O ministro José Múcio está tentando driblar a demanda da Fazenda pelo ingresso da pasta no pacote de corte de gastos, e foi pressionado pelo colega Fernando Haddad, que disse que só falta a parte dos fardados para fechar a conta.
Não que uma coisa tenha a ver com a outra, é óbvio, mas no caldo de difícil cozimento que é a relação Lula-militares, tudo se retroalimenta.
Já ao longo desta tarde de terça (19) havia oficiais-generais da ativa sussurrando por grupos de WhatsApp suas suspeitas acerca da operação, alegando que seu “timing” era estranho e questionando o fatiamento da investigação pela PF.

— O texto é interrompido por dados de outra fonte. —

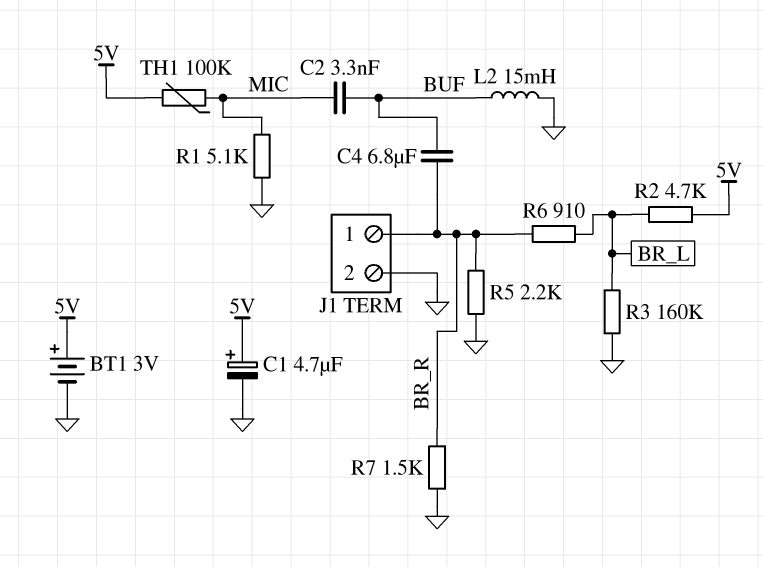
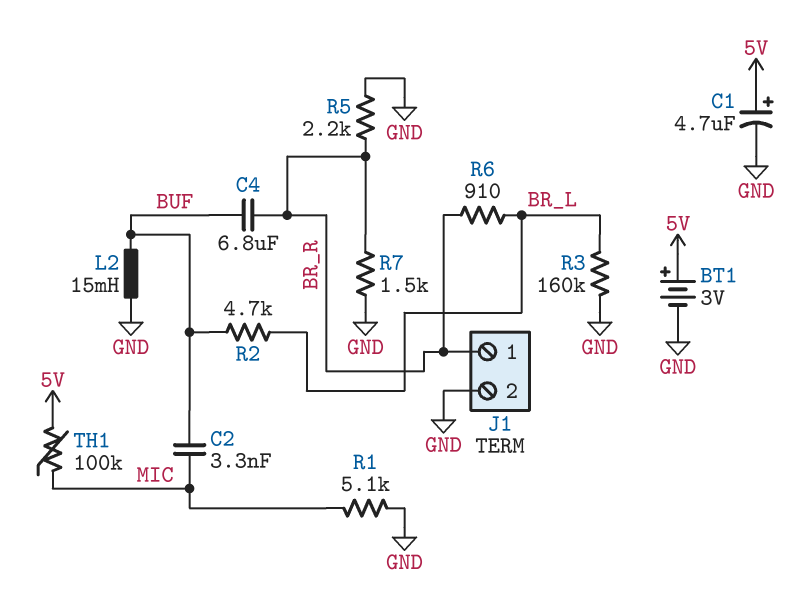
R2: 4.7k (5V, BR_L) -> 4.7k (BR_L, BUF)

A ausência de ação contra aquele que vem sendo apontado como o eixo da trama, Walter Braga Netto, chama a atenção desses fardados. O general nunca foi muito bem visto no Alto-Comando por seus pares, dadas suas pretensões política abertas.
Afinal de contas, deixou publicamente a farda para ser ministro de Bolsonaro e, depois, seu candidato a vice na chapa derrotada por Lula (PT) em 2022.
Era visto como uma versão ativa e pragmática da linha dada a zonas cinzentas do general Augusto Heleno, que era chamado de “Raspútin da Alvorada” por alguns de seus ex-colegas de farda naqueles obscuros meses em que Bolsonaro trancou-se em casa deprimido pela derrota e em meio à vendaval de golpismos.
Ao menos um deles, ainda que inexequível por descontar a falta de adesão da tropa e a resistência dentro das Forças, tinha alguma espinha dorsal, ora sendo destrinchada pela polícia. Onde chegará, é algo a ver.
Para Múcio, o desafio é desassociar as coisas, seu trabalho desde que foi anunciado na quase inexistente transição de governo, em dezembro de 2022. De lá para cá, o ministro virou alvo preferencial do PT, que o acusa de passar pano para golpistas em nome da estabilidade do estamento militar.
De tempos em tempos, o queixume vira proposta que os fardados identificam como danosas, ainda que prevaleça a ordem unida simbolizada pelo comandante do Exército, Tomás Ribeiro Paiva. Uma das primeiras contendas foi a da mudança do artigo que rege o emprego militar, o famigerado 142 da Constituição. Múcio venceu.
Neste ano, surgiu o tema da aposentadoria dos militares, que segue um rito à parte do funcionalismo. O ministro ameaçou deixar a cadeira se a ideia fosse em frente e assim a esfriou, só para vê-la reintroduzida no debate das contas públicas.
O tema incomoda muito a cúpula militar. A reportagem já ouviu de seus integrantes falas críticas ao PT e a Lula devido à ideia de mexer no assunto que em nada devem ao que diziam generais da ativa mesmo antes da eleição de Bolsonaro.
Outro alvo usual de cortes em tempo de crise, os programas estratégicos das Forças, também pode ser acionado. O problema aí é conciliar compra de caças com a vontade expressa por Lula de ter um avião novo, por exemplo.
Novamente, são coisas distintas, mas aos olhos do público e na retórica de Haddad, é tudo igual. Com o mal-estar generalizado na caserna devido às parcelas que ainda paga pela associação com o bolsonarismo, é um capítulo de crise já contratado.